Tuesday, October 8, 2013

Englert, Higgs Win Nobel For Higgs Particle Discovery

TPM/AP has a tiny announcement. Fortunately, at age 84, British scientist Peter Higgs is still alive as one of the two recipients of the prize; he is responsible for the earliest theories of the Higgs boson particle and the Higgs field over five decades ago. The other recipient is Belgian scientist François Englert, also very much still alive and active at age 80, also very involved in the theoretical work in the early 1960s. Some of the other theoreticians involved have since died, and thus were ineligible for the prize. The particle was discovered in experiments over the last few years using at least two projects at the Large Hadron Collider, Europe's (!) particle collider, the largest and most powerful in the world.

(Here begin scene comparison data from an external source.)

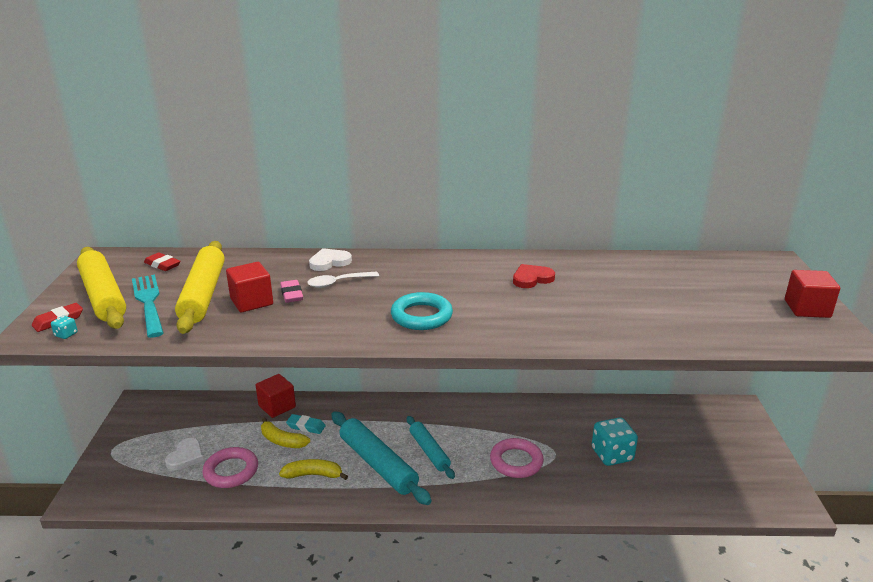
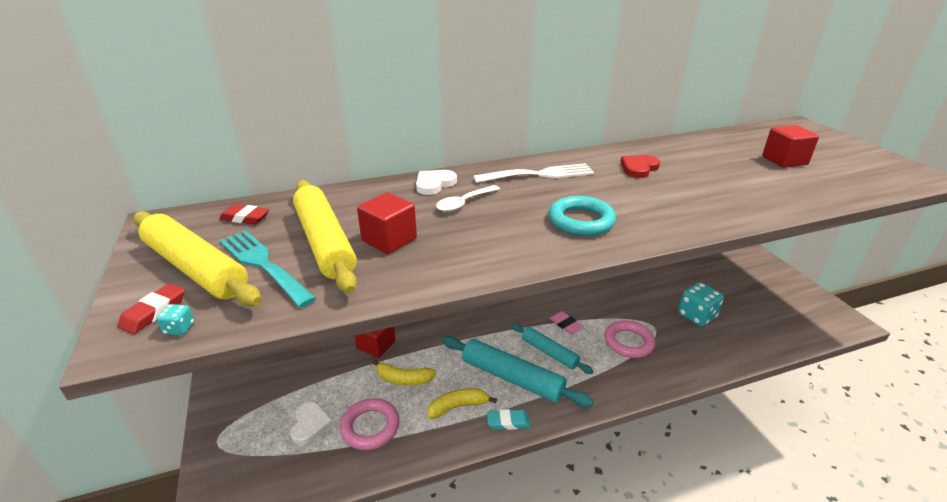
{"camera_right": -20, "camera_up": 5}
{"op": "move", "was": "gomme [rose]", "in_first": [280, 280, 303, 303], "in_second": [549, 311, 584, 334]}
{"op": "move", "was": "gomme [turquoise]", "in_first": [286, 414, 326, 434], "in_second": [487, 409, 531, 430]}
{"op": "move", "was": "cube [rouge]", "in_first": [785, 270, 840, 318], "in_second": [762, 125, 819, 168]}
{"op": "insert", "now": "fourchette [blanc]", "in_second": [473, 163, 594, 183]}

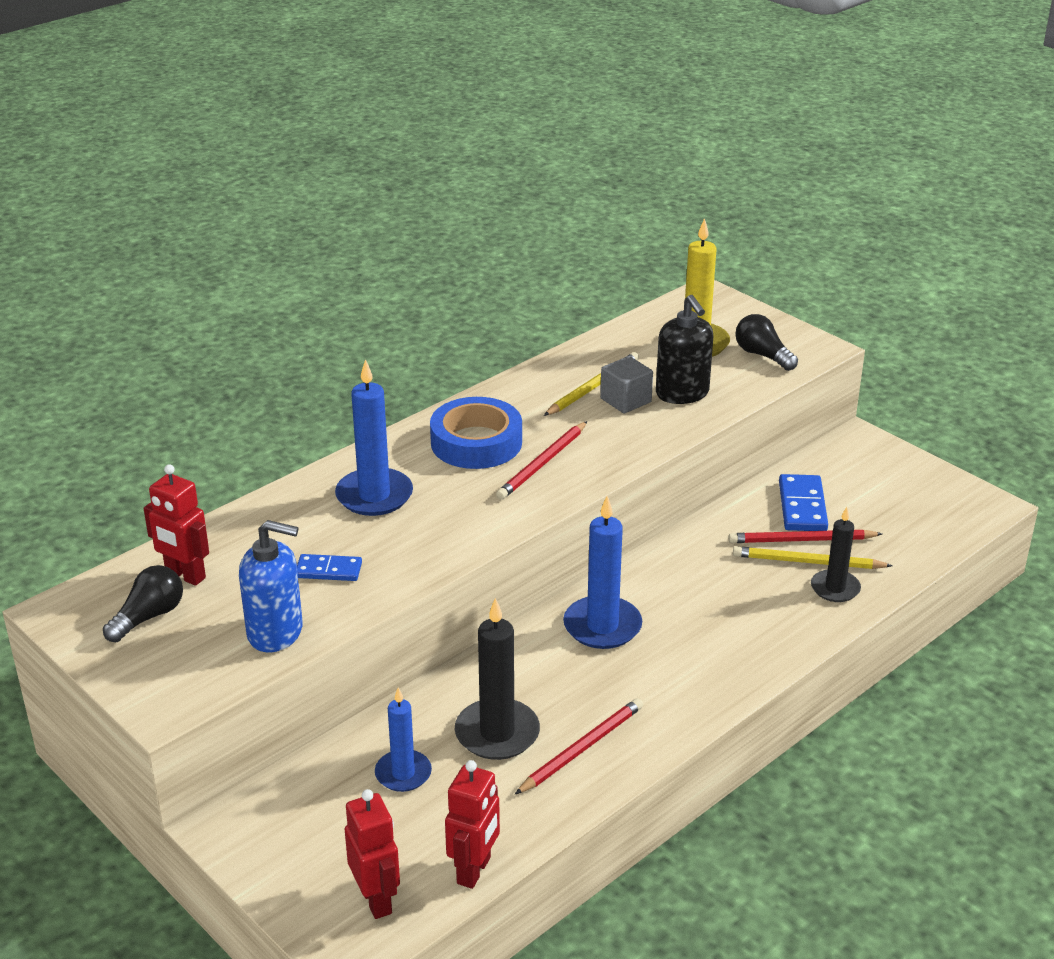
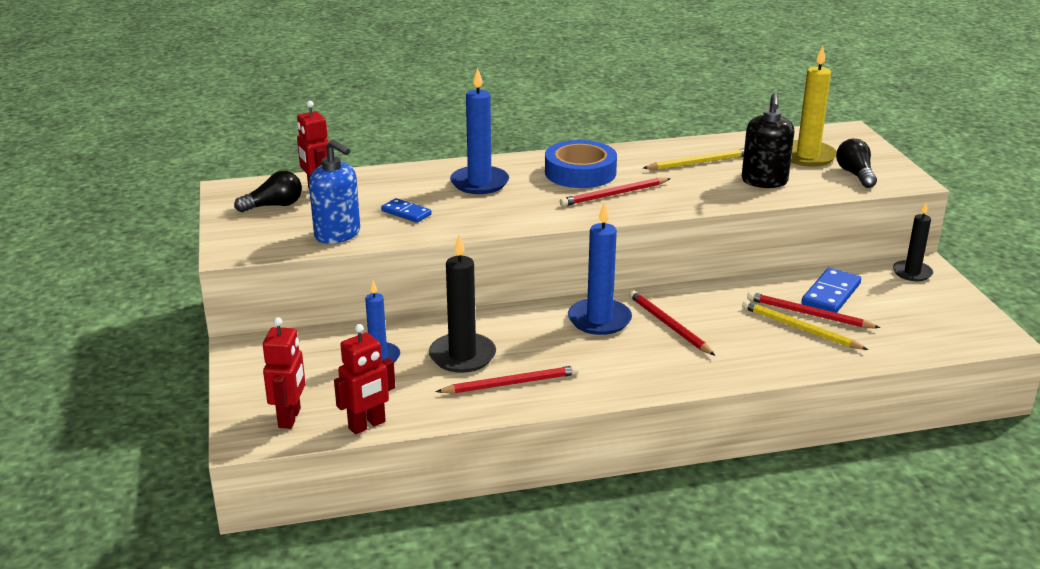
{"camera_right": 30, "camera_up": -5}
{"op": "delete", "was": "cube [gris]", "in_first": [600, 356, 653, 414]}
{"op": "move", "was": "bougie [noir]", "in_first": [811, 507, 861, 602], "in_second": [893, 202, 933, 281]}
{"op": "insert", "now": "crayon [rouge]", "in_second": [629, 290, 715, 356]}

If you want more info about the awarding of the prize for the Higgs boson, Matthew Strassler at Of Particular Significance has written a post, good if a bit overladen with sports metaphors. If the Higgs boson is completely new to you and you have some scientific curiosity, Strassler has written a whole series of posts, many about the Higgs, suitable for serious amateurs; they are tough going if you're not also somewhat familiar with the general state of particle physics... but Strassler can help you about that, too; he has written a large number of introductory papers suitable (if challenging) for nonscientists.

If you are my age (mid-sixties), the Higgs is by no means the first particle discovered in your lifetime... but its discovery is no less exciting for that; it is the particle that gives some other particles their mass, and hence is responsible for our existence. (Anyone who calls it the [you-know-what] particle in comments will have their comment summarily removed at my discretion. Just don't do it!)

NOTE: there are great pics at many of the above-linked sites, not of the Higgs discovery but of the LHC and various example particle collisions in the LHC. Not only would it be redundant for me to post these here, it would be impossible to select only one or two. Allow yourself 15-30 minutes to browse the pretty photos of equipment and its results; they're beautiful in a way.